Many entrepreneurship professors don't think it is a subject that can be taught. But they can expose students to the infinite possibilities - and the risks. Although more than 175 colleges offer an entrepreneurship course, Babson is one of a handful to offer an undergraduate major in the subject.

''I strive to discourage them from starting a business right away,'' says Mr. Hornaday of Babson. ''They're so young.'' Studies show the average age of entrepreneurs is 32, he says, and he counsels students to wait that long before starting. Nevertheless, a great many students drop out of college to begin a business.

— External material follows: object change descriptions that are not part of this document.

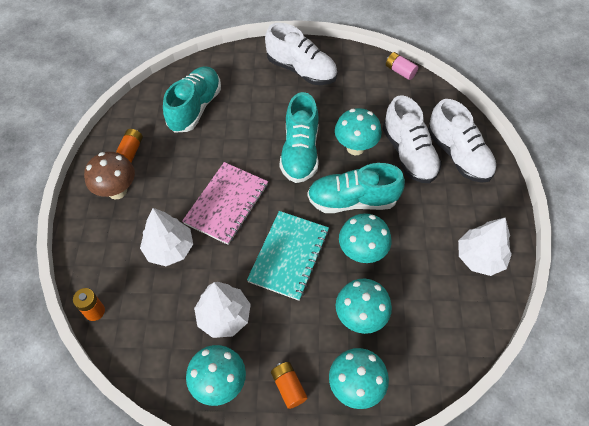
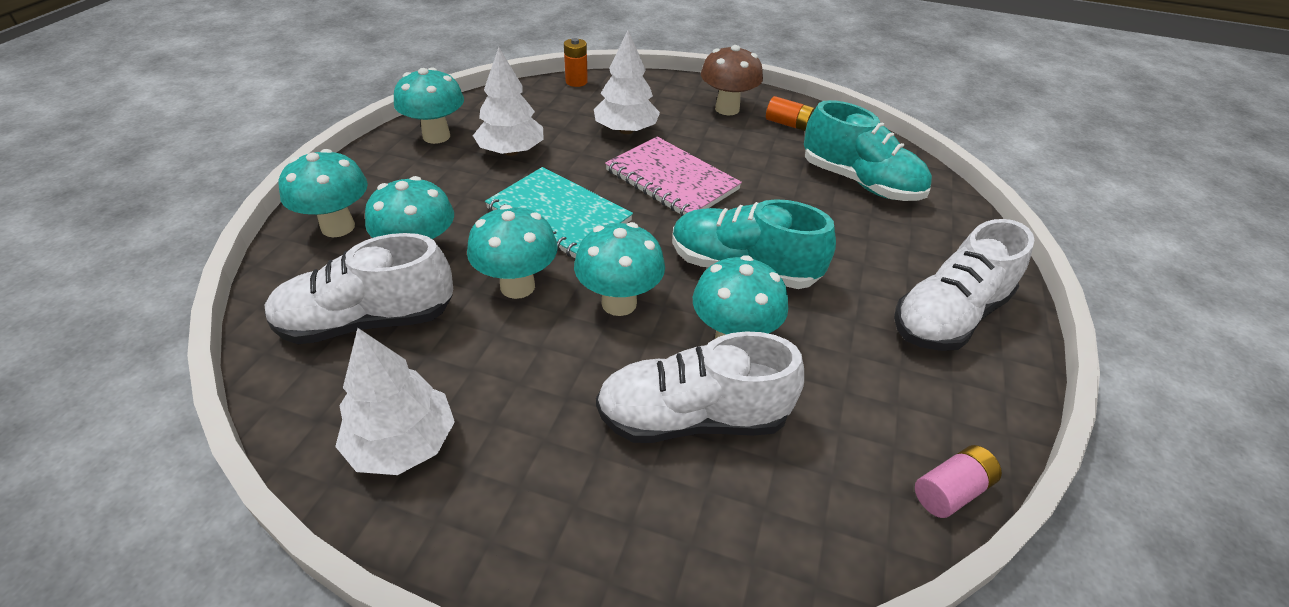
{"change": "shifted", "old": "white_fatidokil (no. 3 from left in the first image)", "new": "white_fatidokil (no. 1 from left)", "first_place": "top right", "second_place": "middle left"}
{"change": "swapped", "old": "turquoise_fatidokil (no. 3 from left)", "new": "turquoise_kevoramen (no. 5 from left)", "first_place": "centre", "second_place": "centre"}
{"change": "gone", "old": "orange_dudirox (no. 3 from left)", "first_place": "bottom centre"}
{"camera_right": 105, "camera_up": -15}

''I think a lot of people who don't finish college seem to carry that around for the rest of their lives,'' says Professor Vesper. But ''I sure won't argue with some guy who says: 'I want to start my own business now.' ''

Steven Wilson couldn't wait. The social anthropology major at Harvard dropped out after his junior year to start Data Acquisition Systems Inc. ''I gave up my degree. I sacrificed graduating with my class. And I sacrificed my last year of school, which in many ways would have been my happiest.

''But the term 'sacrifice' is very inappropriate,'' the 22-year-old says. ''I have such a privilege to do what I'm doing.''

With three partners, Wilson has developed a device that allows personal computers to measure and control scientific, medical, and industrial systems. (It could, for example, control the temperature of a chemical storage plant.) The idea would greatly increase the capability of personal computers.

Because of the relative newness of the industry and its low start-up costs, personal-computer ventures have become gold mines for many young entrepreneurs. Among the stars:

* Cromemco. Two graduate students at Stanford University created the first personal computer for a nonspecialist. The Mountain View, Calif., company has been rated the nation's seventh fastest growing.

* Microsoft Corporation president William H. Gates dropped out of Harvard as a junior to form the Bellevue, Wash., firm with a partner. The company wrote the first high-level language for a personal computer.

But does all this entrepreneurship, though beneficial and innovative, come at a cost to its young practitioners? Has the growing emphasis placed on it by colleges somehow dimmed the idea of a well-rounded liberal arts education?

''I'm very much for variety,'' says Professor Vesper, but he doesn't believe teaching entrepreneurship is more narrow than a liberal arts subject. ''What about philosophy? In entrepreneurship you have the microcosm of the whole business world. You can put the whole world into it. The real thing you want to do is give students the opportunity to use their minds.''And these young entrepreneurs do use their minds.''In this country, because of the opportunity of starting a small business, people who are a little bit different have a place in this society,'' says Dartmouth's Professor Quinn. ''It's one of the most humane concepts in the world. And it offers the country - and the world - the full benefit of the creative mind.